There, in the bedroom, on top of the television, lovingly juxtaposed between a pile of
laundered
(at least we’re making progress) jock-straps and cricket socks, was a floral display. Nothing too ostentatious, mind you. No, indeed on reflexion about exactly the same size as the floral displays ubiquitously dotted throughout the entire hotel. And the same selection. ‘Happy Tenth Anniversary, darling’, it proclaimed, in suitably non-person-specific terms of endearment. It was signed ‘PH EDMONDS’.

I was appropriately overwhelmed, and reflected that even if Philippe-Henri had forgotten how to sign his name in anything other than autograph, room-service or credit-card fashion, at least he had remembered that it was ten years since the outbreak of inter-Edmonds hostilities. Ten years and one day to be exact. I had left England on 29 October, and arrived in Australia on 31 October. Somewhere in between a twenty-seven-hour international flight and an eight-hour time difference, 30 October, the actual day of the original mental aberration, had been lost, snaffled up by lines of longitude.

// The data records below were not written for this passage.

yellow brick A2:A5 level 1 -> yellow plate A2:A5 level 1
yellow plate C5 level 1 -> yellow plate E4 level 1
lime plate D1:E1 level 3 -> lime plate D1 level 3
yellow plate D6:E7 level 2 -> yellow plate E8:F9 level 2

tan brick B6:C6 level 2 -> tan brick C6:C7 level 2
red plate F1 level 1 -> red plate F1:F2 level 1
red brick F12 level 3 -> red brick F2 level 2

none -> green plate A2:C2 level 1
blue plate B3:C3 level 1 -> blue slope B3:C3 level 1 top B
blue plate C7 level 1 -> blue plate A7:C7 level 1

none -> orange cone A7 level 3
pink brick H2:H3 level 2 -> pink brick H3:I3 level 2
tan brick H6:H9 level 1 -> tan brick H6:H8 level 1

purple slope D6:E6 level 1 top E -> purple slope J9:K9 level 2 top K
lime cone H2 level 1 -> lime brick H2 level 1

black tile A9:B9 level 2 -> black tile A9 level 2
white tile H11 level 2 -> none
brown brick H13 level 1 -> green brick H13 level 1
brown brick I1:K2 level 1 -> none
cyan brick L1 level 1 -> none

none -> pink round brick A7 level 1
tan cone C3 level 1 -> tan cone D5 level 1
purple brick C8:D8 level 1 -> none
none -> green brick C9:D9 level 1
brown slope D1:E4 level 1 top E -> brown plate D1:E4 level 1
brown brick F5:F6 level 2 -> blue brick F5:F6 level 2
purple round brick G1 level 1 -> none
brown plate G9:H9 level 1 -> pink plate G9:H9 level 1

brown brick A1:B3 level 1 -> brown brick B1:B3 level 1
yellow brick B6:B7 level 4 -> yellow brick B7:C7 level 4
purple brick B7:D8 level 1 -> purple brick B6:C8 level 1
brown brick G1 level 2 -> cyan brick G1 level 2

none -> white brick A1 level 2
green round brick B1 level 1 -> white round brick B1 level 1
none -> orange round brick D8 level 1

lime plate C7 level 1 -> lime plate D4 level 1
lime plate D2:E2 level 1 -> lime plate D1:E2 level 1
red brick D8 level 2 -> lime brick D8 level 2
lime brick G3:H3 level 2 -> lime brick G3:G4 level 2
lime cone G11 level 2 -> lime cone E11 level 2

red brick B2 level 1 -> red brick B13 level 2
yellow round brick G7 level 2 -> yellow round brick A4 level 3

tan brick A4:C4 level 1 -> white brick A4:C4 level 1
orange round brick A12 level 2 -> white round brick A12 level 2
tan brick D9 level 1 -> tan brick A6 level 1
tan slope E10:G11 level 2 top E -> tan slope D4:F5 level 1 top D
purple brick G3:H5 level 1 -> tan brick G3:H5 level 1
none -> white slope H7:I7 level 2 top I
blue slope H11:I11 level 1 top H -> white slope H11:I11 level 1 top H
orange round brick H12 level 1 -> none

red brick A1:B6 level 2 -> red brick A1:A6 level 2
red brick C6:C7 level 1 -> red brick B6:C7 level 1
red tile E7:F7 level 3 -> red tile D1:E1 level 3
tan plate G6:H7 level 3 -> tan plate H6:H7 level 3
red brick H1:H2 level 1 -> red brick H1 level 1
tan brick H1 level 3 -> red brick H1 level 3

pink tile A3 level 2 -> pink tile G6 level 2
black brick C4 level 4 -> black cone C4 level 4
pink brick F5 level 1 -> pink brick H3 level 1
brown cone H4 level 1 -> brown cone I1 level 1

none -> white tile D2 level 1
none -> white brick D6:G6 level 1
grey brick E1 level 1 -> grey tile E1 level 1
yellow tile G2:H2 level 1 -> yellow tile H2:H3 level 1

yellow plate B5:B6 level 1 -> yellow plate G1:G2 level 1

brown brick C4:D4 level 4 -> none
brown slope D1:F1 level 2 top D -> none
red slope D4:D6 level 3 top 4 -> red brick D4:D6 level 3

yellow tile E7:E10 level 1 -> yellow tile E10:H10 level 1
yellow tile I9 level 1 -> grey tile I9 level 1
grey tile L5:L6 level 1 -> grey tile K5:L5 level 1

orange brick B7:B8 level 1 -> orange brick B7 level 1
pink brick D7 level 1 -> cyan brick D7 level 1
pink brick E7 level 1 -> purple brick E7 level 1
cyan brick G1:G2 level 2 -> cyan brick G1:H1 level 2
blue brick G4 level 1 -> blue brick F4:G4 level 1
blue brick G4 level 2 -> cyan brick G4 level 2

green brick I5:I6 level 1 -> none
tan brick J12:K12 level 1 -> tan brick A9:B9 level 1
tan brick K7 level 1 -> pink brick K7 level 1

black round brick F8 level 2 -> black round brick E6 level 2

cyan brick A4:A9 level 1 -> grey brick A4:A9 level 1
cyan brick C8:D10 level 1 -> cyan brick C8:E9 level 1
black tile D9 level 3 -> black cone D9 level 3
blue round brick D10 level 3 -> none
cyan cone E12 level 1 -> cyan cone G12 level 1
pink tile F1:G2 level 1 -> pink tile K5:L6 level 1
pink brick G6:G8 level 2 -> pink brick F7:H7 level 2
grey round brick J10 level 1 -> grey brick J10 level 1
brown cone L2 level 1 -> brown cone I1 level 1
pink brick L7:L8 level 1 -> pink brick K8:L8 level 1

Well, the darling boy, whose memory is about as good as Kurt Waldheim’s when it comes to remembering emotional occasions which involve expenditure on small tokens of undying love and affection, had at least not forgotten this decadal notch on the yardstick of conjugal bliss. I have to admit that underneath this taut exterior of armadillo-feminism, I had been missing him.

‘And I’ve been missing you too,’ he admitted, in one of those intimate moments when, according to women’s magazines, men are supposed to tell you you’re wonderful, beautiful, adorable, desirable, etc. ‘There’s been nobody here to aggravate me.’

The tour so far has been fairly eventless. The management’s blanket ban on players writing, broadcasting or giving interviews to the press has resulted in fairly lacklustre, if occasionally critical, media coverage. Every member of the press corps shall henceforth be receiving exactly the same statement from the manager, Peter Lush, the assistant manager, Micky Stewart, or the captain, Mike Gatting. According to many of the hardened journos who have already decided to dispense with the press conferences, the ‘Gattysburg Addresses’ (as the captain’s desperately non-sensational, well-coached and relentlessly innocuous statements have been christened), are ‘basically tremendously wise’. There is a lot of ‘cricket-wise’, ‘batting-wise’, ‘bowling-wise’, ‘Ashes-wise’, ‘fielding-wise’, and ‘practice-wise’, together with a ‘tremendous’ amount of ‘basically’. Gatt, patently, has assimilated the art of saying much which means nothing; with such a thorough grasp of international diplomacy, maybe
he
should be chairing the Eminent Persons’ Group.